When Zim man deafeats football dictator in free elections
Zimbabweans discover how polls can be run freely
Issa Hayatou who has been at the helm of the Confederation of African Football (CAF) for 29 years has finally been defeated, for Zimbabweans it has been sweet music due to the fact that the country through its son Philip Chiyangwa, had a hand in plotting the downfall of the dictator.
Congratulating Ahmad, Minister of Higher Education Prof Jonathan Moyo was happy that Zimbabwe had a hand in booting out the dictator and he twitted; “History made in African football with our very own Philip Chiyangwa in the thick of it.”
The transparent voting took place in Ethiopia, where each association member was voting secretly before putting the ballot paper in a glass box.

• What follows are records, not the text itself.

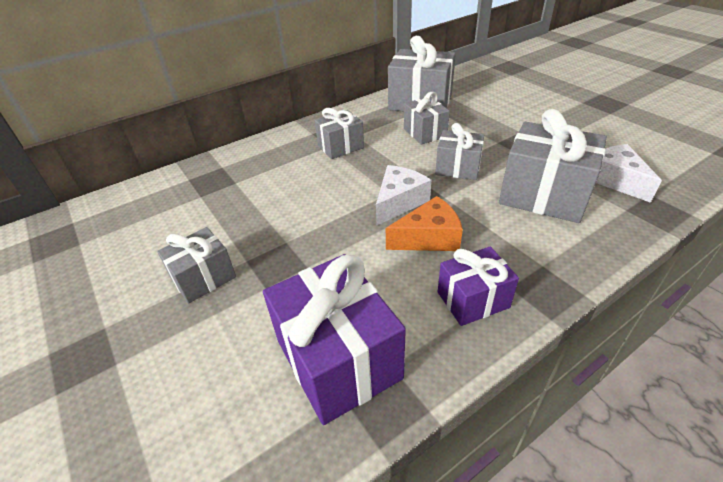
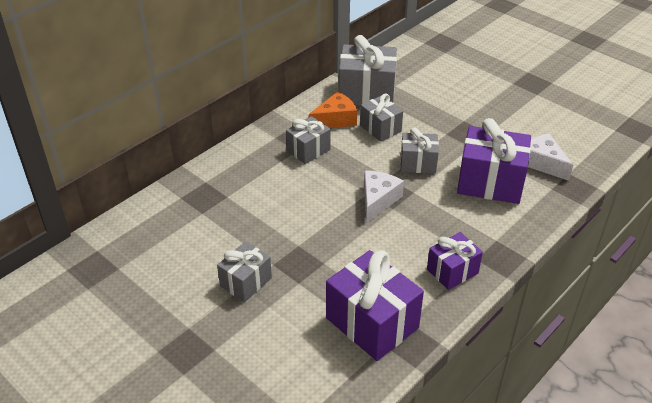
camera: 15 degrees left, 0 degrees up
(429, 238) = (410, 228): orange cheese -> orange cheese (335, 120)
(543, 195) = (490, 182): grey gift -> purple gift

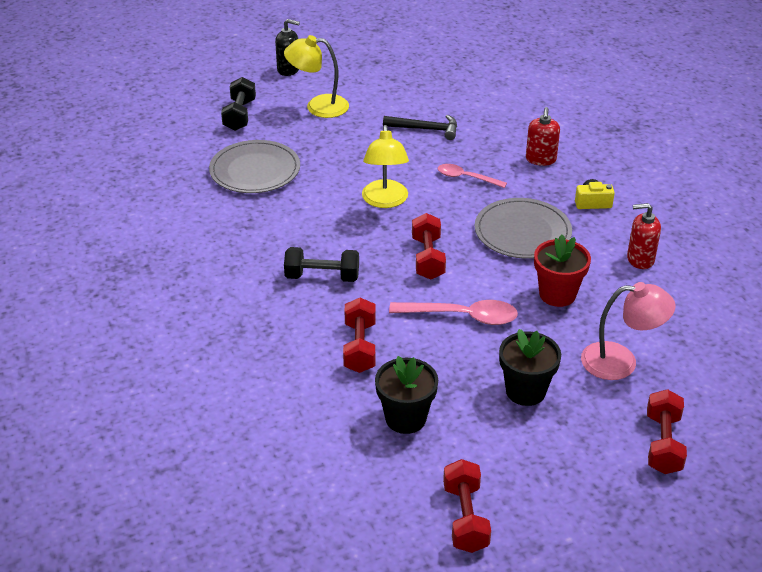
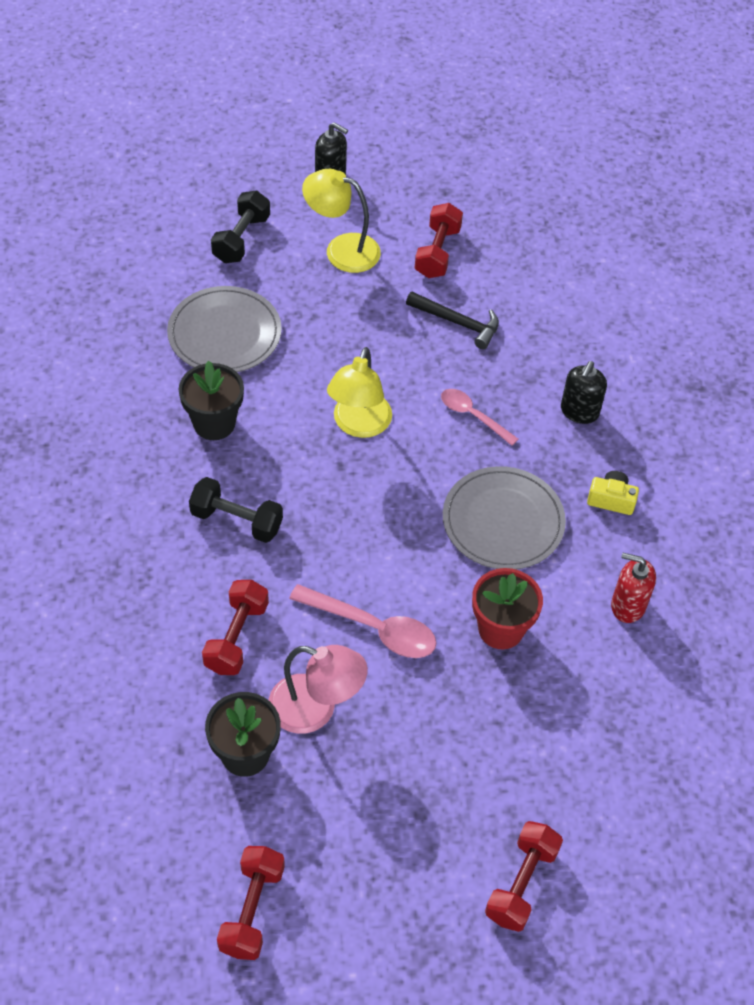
camera: 15 degrees right, 15 degrees up
(428, 258) = (371, 529): red dumbbell -> red dumbbell (437, 252)
(525, 391) = (397, 759): black flower pot -> black flower pot (214, 423)
(540, 159) = (579, 411): red soap dispenser -> black soap dispenser
(621, 361) = (529, 751): pink lamp -> pink lamp (315, 709)

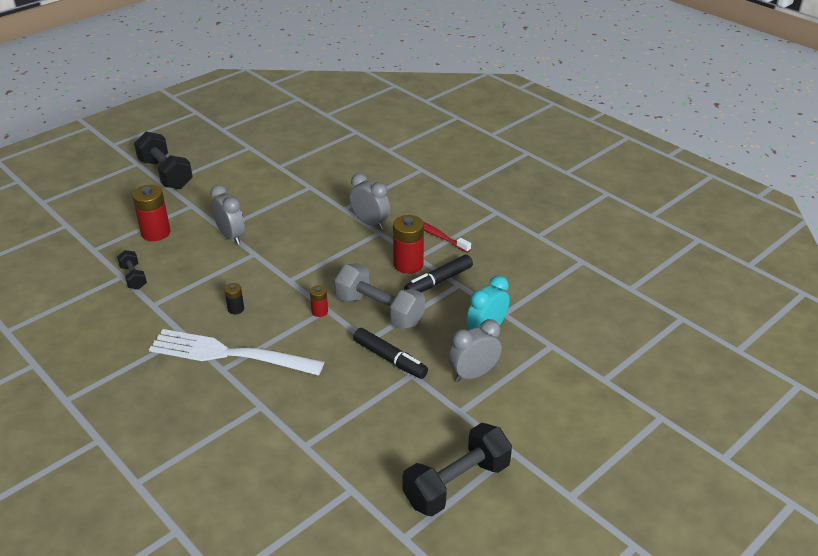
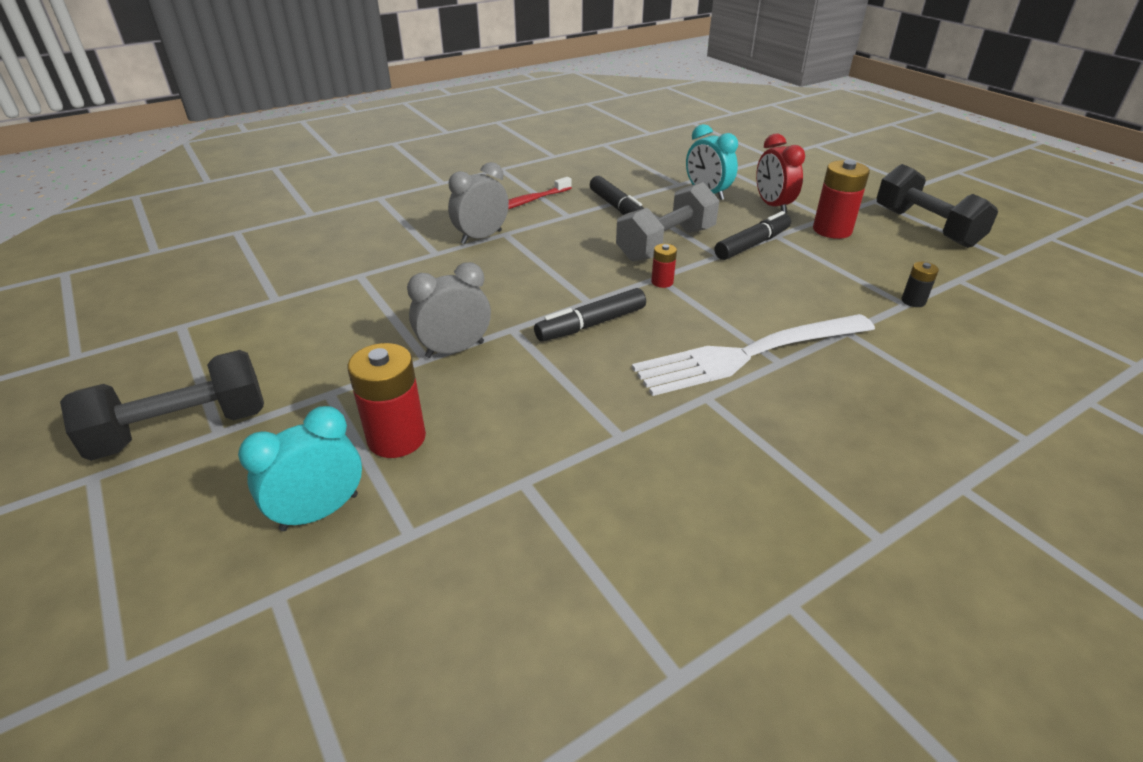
camera: 80 degrees left, 0 degrees up
(109, 223) = (320, 512): none -> turquoise clock
(133, 277) = (533, 463): black dumbbell -> none
(229, 354) = (749, 354): white fork -> white fork turned 45 degrees clockwise
(236, 309) = (647, 348): black battery -> black battery (913, 301)
(261, 284) = (591, 324): none -> black marker
(408, 264) = (580, 221): red battery -> red battery (832, 230)
(473, 374) = (772, 206): grey clock -> red clock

The Zimbabwe Football Association (ZIFA) and Council of Southern Africa Football Associations (Cosafa) president Chiyangwa was the campaign manager for the now CAF president Ahmad Ahmad of Madagascar, the win has left most Zimbabweans in bullish mood, with some even claiming that the country will now be able to host AFCON soon.

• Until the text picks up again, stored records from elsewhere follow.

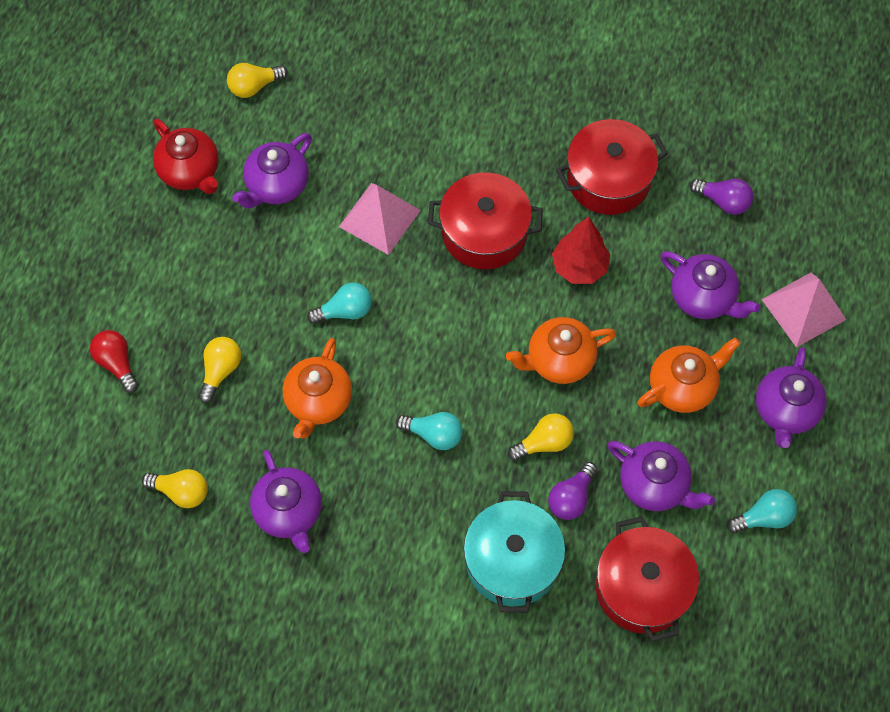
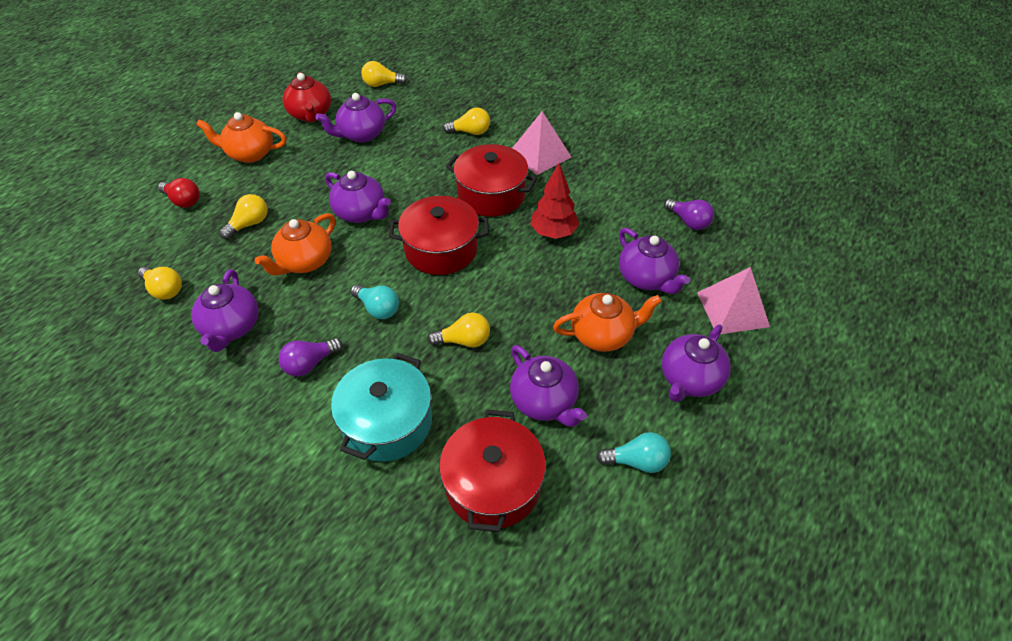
camera: 20 degrees right, 15 degrees down
(117, 363) = (183, 201): red light bulb -> red light bulb turned 135 degrees clockwise
(345, 311) = (361, 213): turquoise light bulb -> purple teapot
(379, 218) = (420, 168): pink pyramid -> pink pyramid (540, 154)
(412, 138) = (470, 132): none -> yellow light bulb
(559, 360) = (506, 287): orange teapot -> orange teapot (250, 154)
(571, 498) = (465, 389): purple light bulb -> purple light bulb (310, 364)
(608, 179) = (602, 187): red pot -> red pot (441, 249)

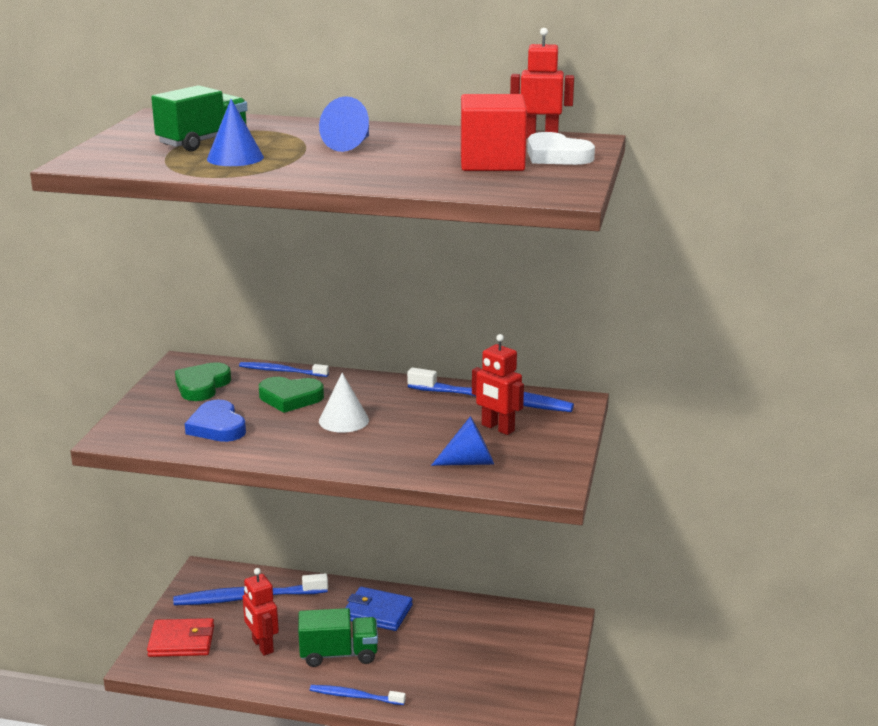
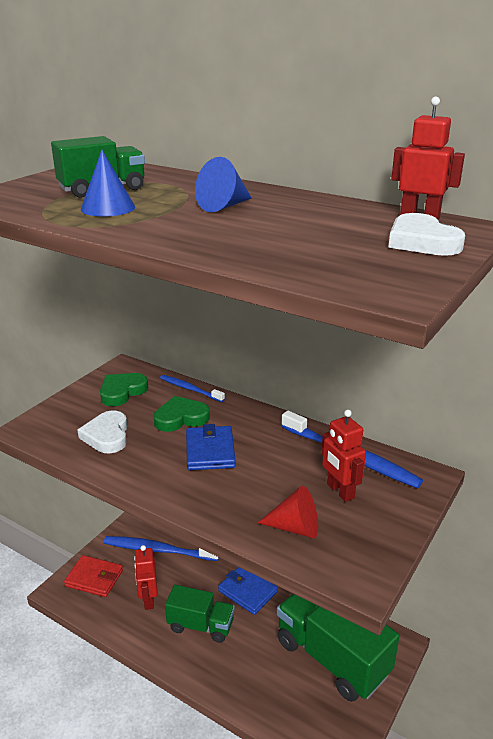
camera: 20 degrees right, 5 degrees up
(217, 427) = (107, 436): blue heart -> white heart
(290, 398) = (181, 418): green heart -> green heart turned 135 degrees clockwise
(343, 420) = (210, 451): white cone -> blue wallet
(354, 696) = (194, 674): blue toothbrush -> none
(470, 462) = (295, 527): blue cone -> red cone
(492, 162) = (345, 241): red cube -> none
(499, 647) = (331, 657): none -> green truck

Chiyangwa had since assuming high office in Southern African football promised to boot out the dictator Hayatou saying he was too old and there was need for new blood.
Meanwhile, unconfirmed reports are that Hayatou had planned to manipulate the forthcoming match between CAPS United and TP Mazembe had he won as a way to fix Chiyangwa. It is being alleged that Hayatou wanted to pay probably a dodgy referee to make decisions that would screw the match against CAPS as a way to settle personal score with and punish the ZIFA boss.

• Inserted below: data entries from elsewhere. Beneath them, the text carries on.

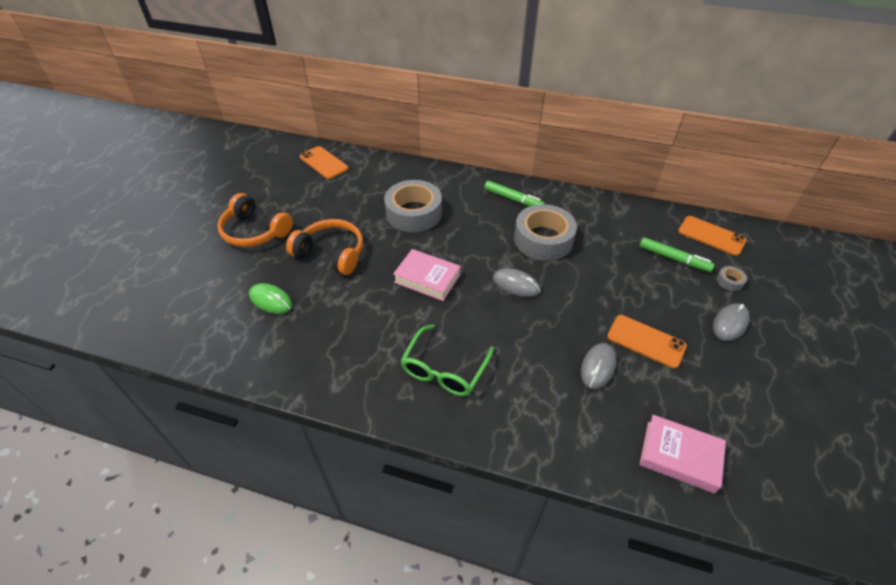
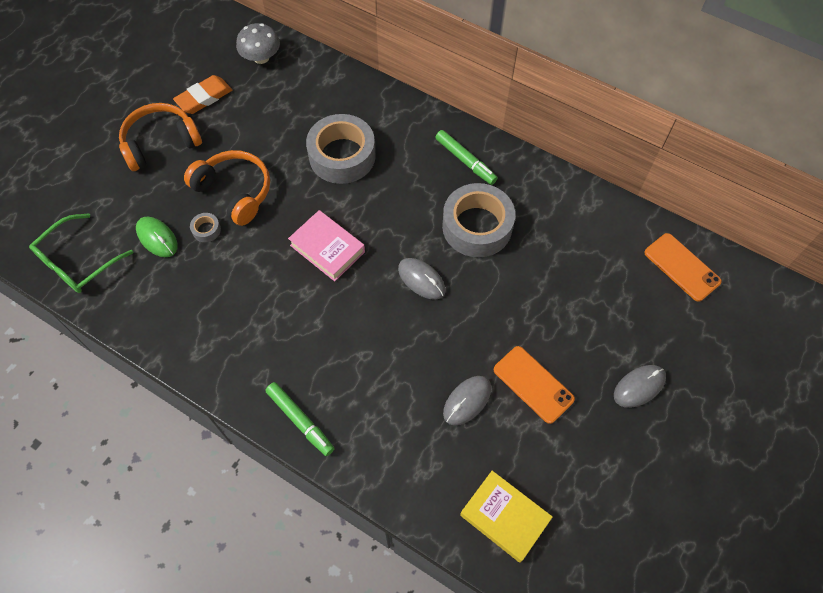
camera: 15 degrees right, 15 degrees up
(255, 231) = (161, 143): orange headphones -> orange headphones turned 105 degrees clockwise
(284, 195) = (204, 97): none -> orange eraser
(324, 163) = (261, 58): orange phone -> grey mushroom
(444, 369) = (308, 363): green glasses -> green glasses (77, 262)
(673, 259) = (618, 288): green marker -> green marker (300, 421)
(679, 456) = (504, 517): pink book -> yellow book
(729, 281) = (669, 333): grey tape -> grey tape (206, 230)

Anyway, these are some reports going rounds even in the mainstream media at the moment.
Be that as it may, this soccer drama has now spilt off the pitch now, Zimbabweans are discussing how elections can be run freely and fairly giving the fall of the ‘football dictator’ as an example.
Marrion Dzapasara a citizen who has participated in all national polls in Zimbabwe since 1980 says the fall of the soccer dictator should be a wake-up call to political dictators also.
“Hayatou had been manipulating the polls for so long now, I am happy he has finally met his match and he is gone now. I hope this can replicate in Mugabe’s case. It’s only that the master minder in Hayatou’s downfall (Chiyangwa) is Mugabe’s blood relative as such he can’t tell us how he managed to do it,” he says.
One speaker once said; ‘elections should have a predictable process with an unpredictable outcome.’
Renowned political commentator Dr Pedzisai Ruhanya is one such person who is happy that the African football dictator is now gone, he says most electoral democracies lack proper safeguards and hence its practice is always imperfect.